Issuing guidelines for managing risk in outsourcing of financial services by cooperative banks, the central bank said the lenders can hire experts, including former employees, on a contractual basis subject to certain conditions.

Outsourcing' is defined as use of a third-party to perform activities on a continuing basis that would normally be undertaken by a cooperative bank itself, now or in the future. 'Continuing basis' would include agreements for a limited period.

Cooperative banks are increasingly using outsourcing as a means for reducing costs as well as for availing specialist expertise, where these are not available internally.

While it is entirely the banks' prerogative to take a view on the desirability of outsourcing a permissible activity having regard to all relevant factors, including the commercial aspects of the decision, such outsourcing results in banks being exposed to various risks, the RBI said.

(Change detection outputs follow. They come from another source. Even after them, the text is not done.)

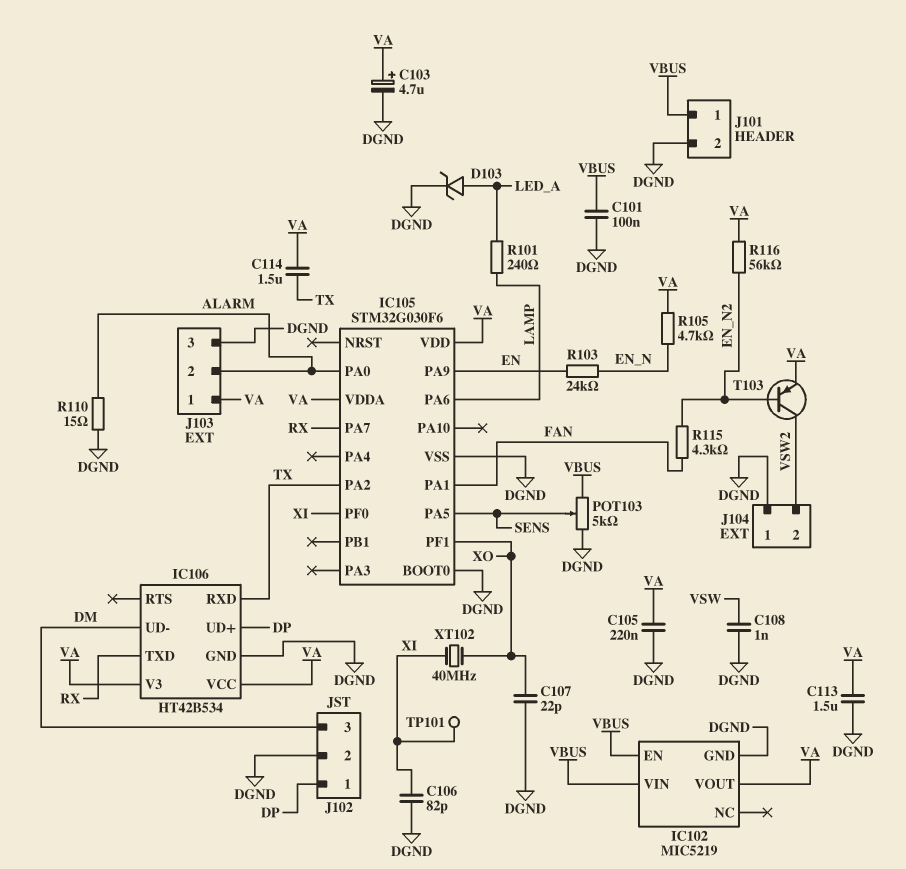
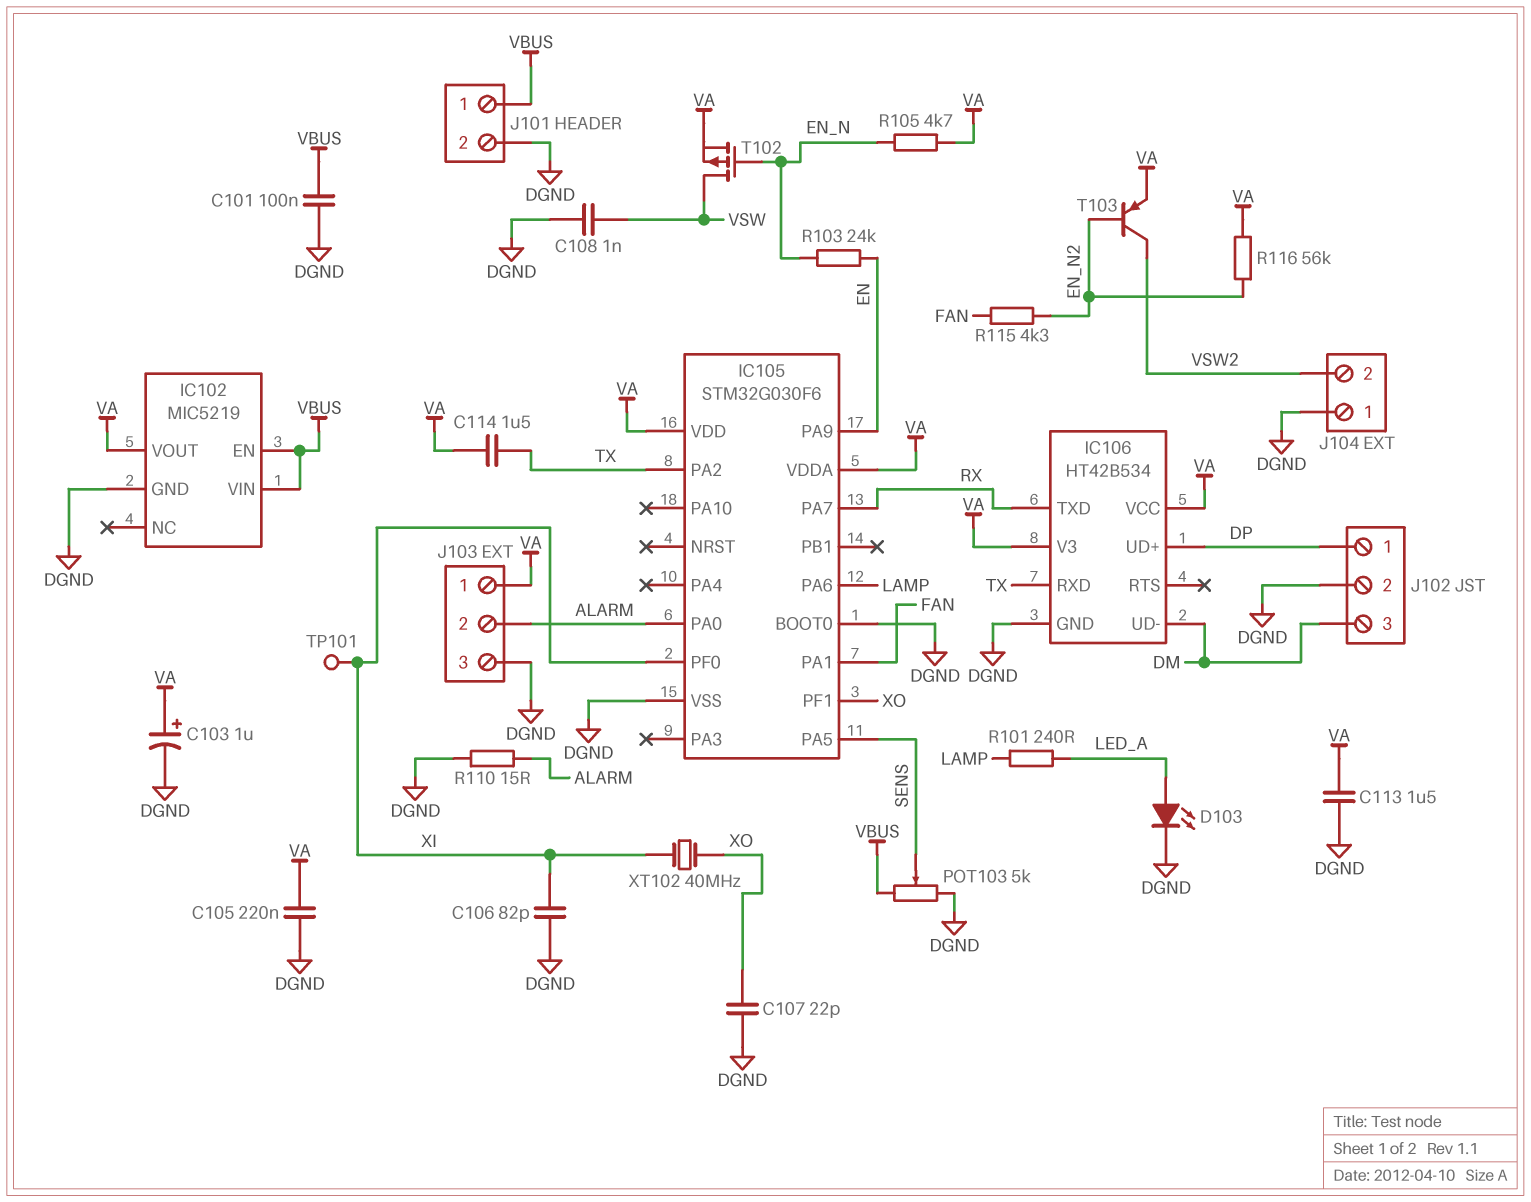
C103: 4.7uF (plus VA, minus DGND) -> 1uF (plus VA, minus DGND)
D103: zener (A LED_A, K DGND) -> LED (A LED_A, K DGND)
T102: none -> PMOS (G EN_N, D VSW, S VA)

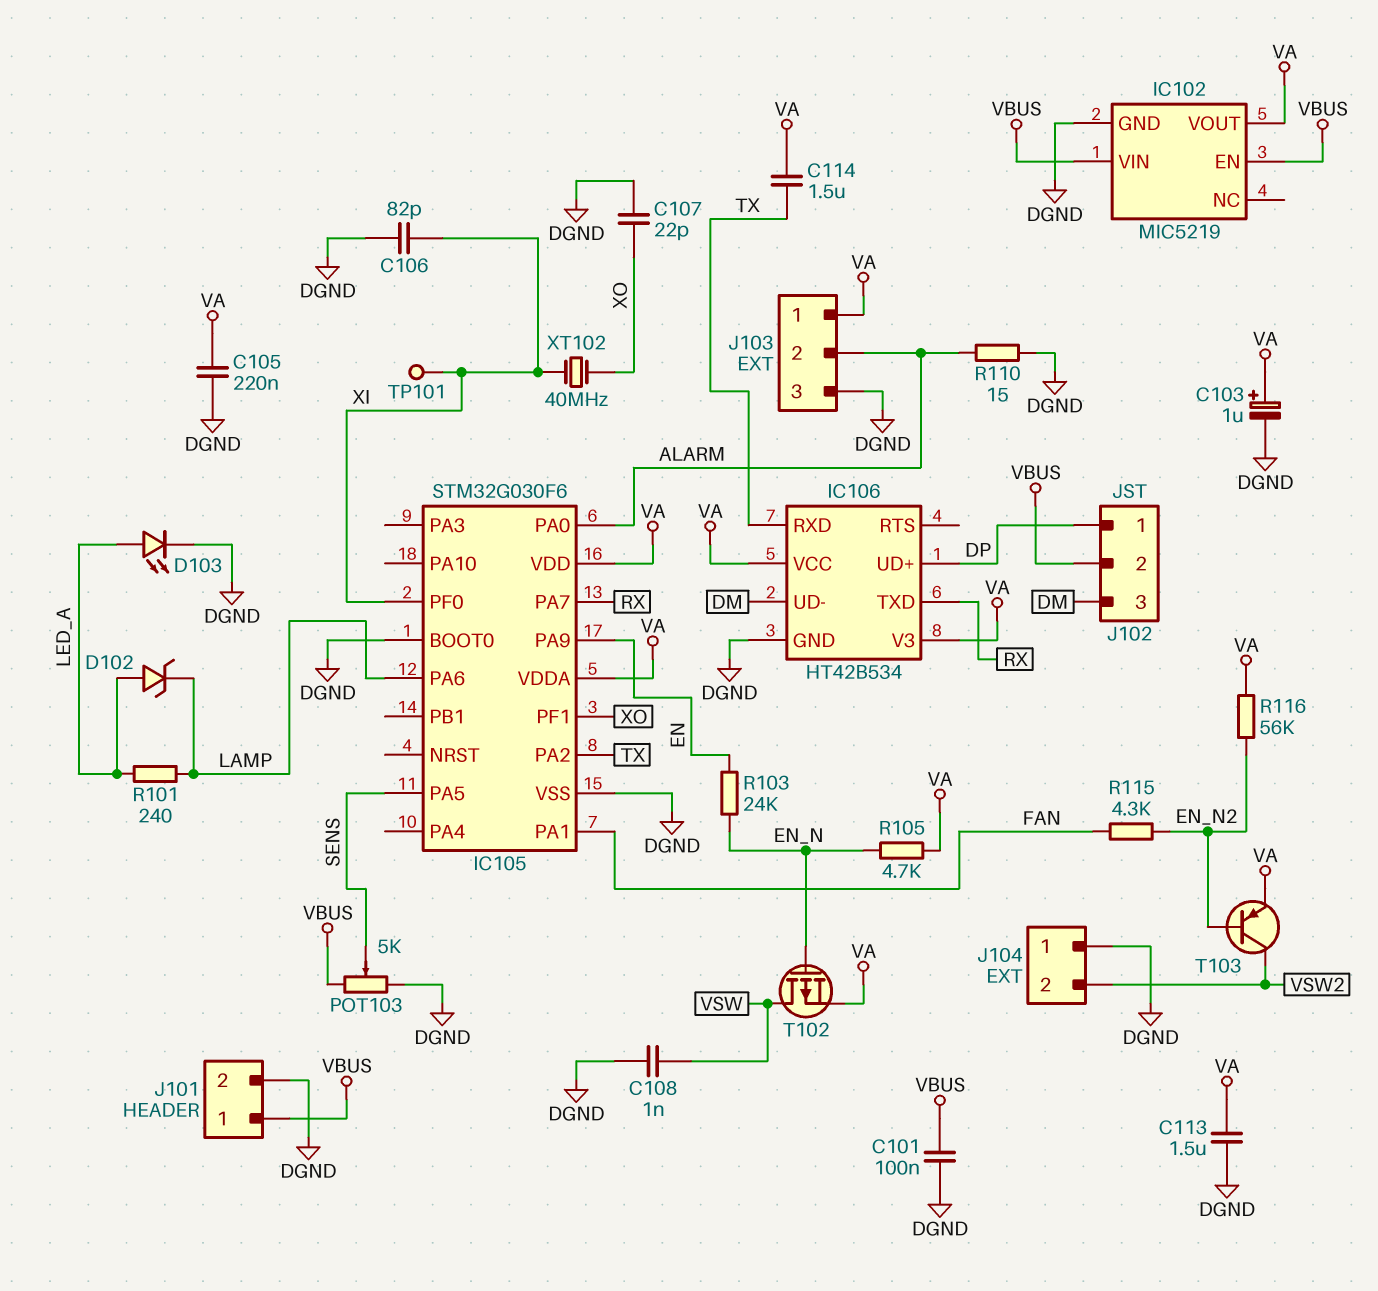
D102: none -> zener (A LED_A, K LAMP)
J102 pin 2: DGND -> VBUS

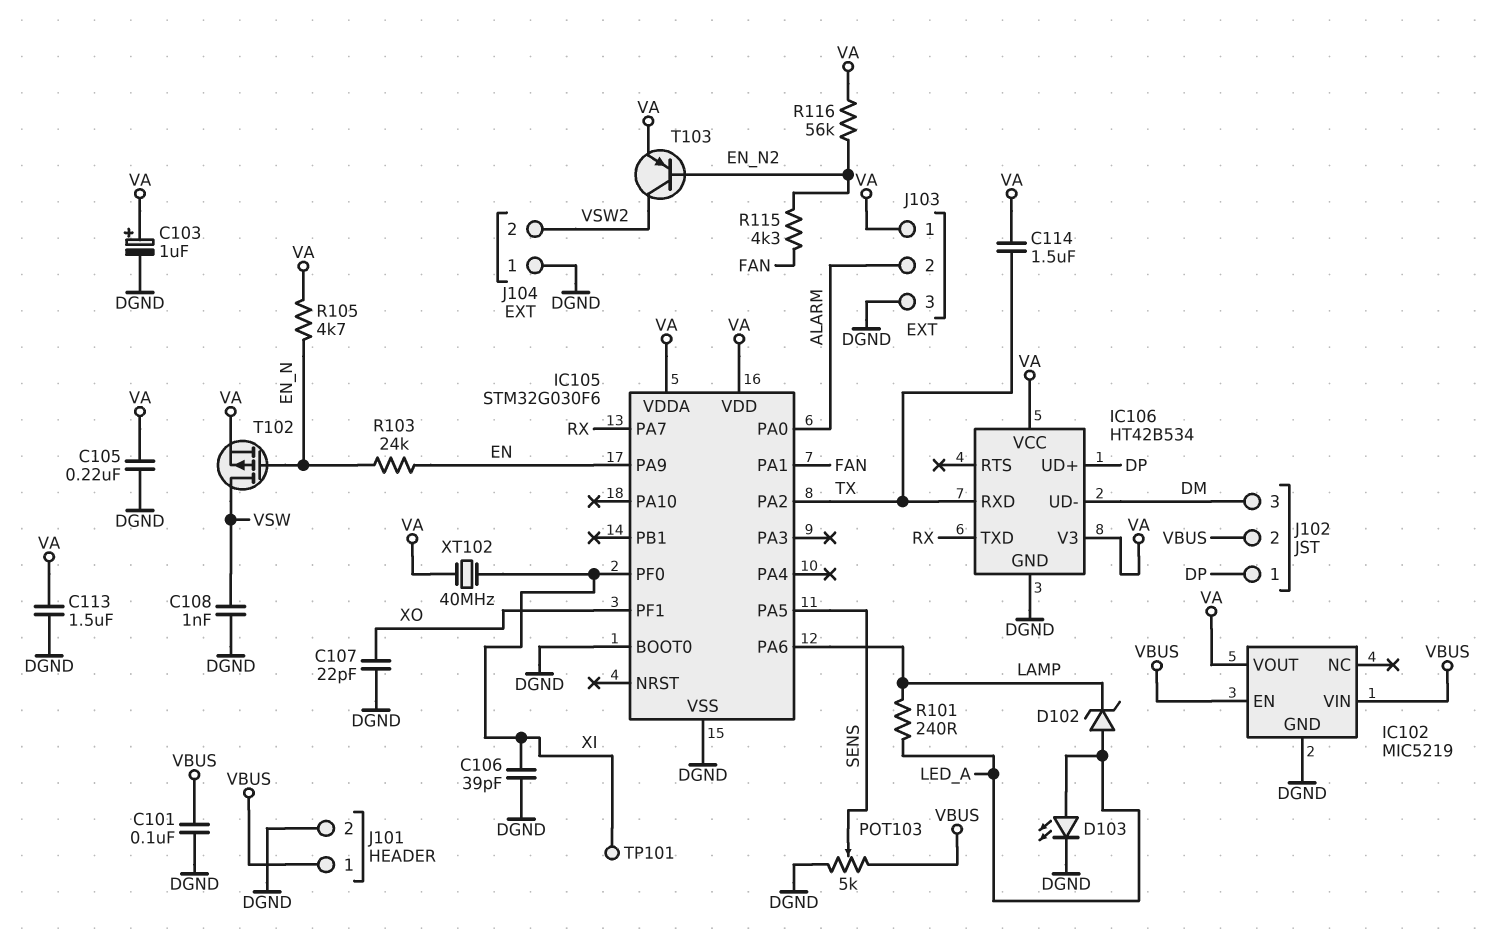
C106: 82pF (DGND, XI) -> 39pF (DGND, XI)
R110: 15 (ALARM, DGND) -> none
XT102: 40MHz (XI, XO) -> 40MHz (VA, XI)

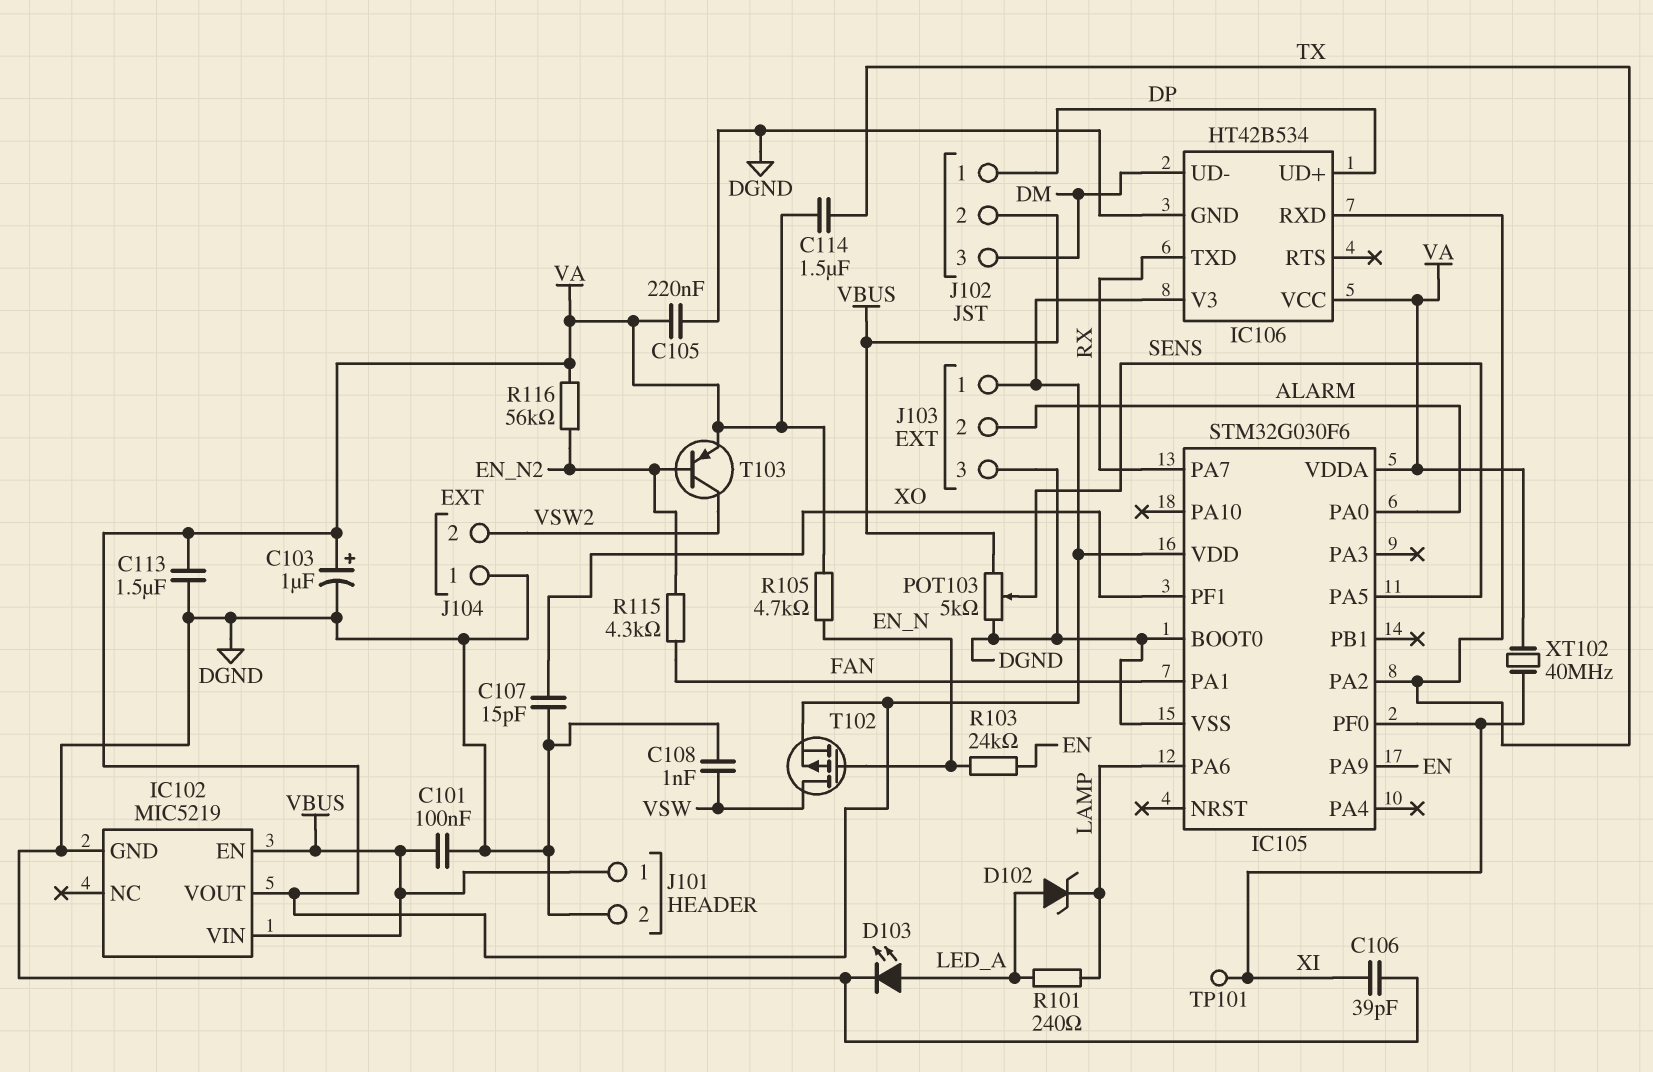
C107: 22pF (DGND, XO) -> 15pF (DGND, XO)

"Cooperative banks which choose to outsource financial services, however, shall not outsource core management functions including policy formulation, internal audit and compliance, compliance with KYC norms, credit sanction and management of investment portfolio," the guidelines said.

The guidelines, the RBI said, have been issued to enable the cooperative banks to put in place necessary safeguards for addressing the risks inherent in outsourcing of activities.

They have been asked to conduct a self-assessment of their existing outsourcing arrangements and bring the same in line with these guidelines within a period of six months.

As per the guidelines, outsourcing of any activity by a co-operative bank does not diminish its obligations and those of its Board and CEO along with the management, who have the ultimate responsibility for the outsourced activity.

A cooperative bank intending to outsource any of its financial activities will have to put in place a comprehensive outsourcing policy, approved by its Board, in line with the criteria indicated in the guidelines.

The indicative key risks in outsourcing that need to be evaluated by the co-operative banks, include, strategic risk, reputation risk, compliance risk, operational risk, legal risk, exit strategy risk, and country risk.

Also, the terms and conditions governing the contract between a cooperative bank and service provider should be carefully defined in written agreements and vetted by bank's legal counsel on their legal effect and enforceability, the guidelines said.

Further, in order to mitigate the risk of unexpected termination of the outsourcing agreement or liquidation of the service provider, cooperative banks shall retain an appropriate level of control over their outsourcing and the right to intervene with appropriate measures, to continue their business operations in such.

If a service provider's contract is terminated prematurely prior to the completion of the contracted period of service, Indian Banks' Association (IBA) would have to be informed with reasons for termination. IBA would be maintaining a caution list of such service providers for the entire banking industry for sharing among banks.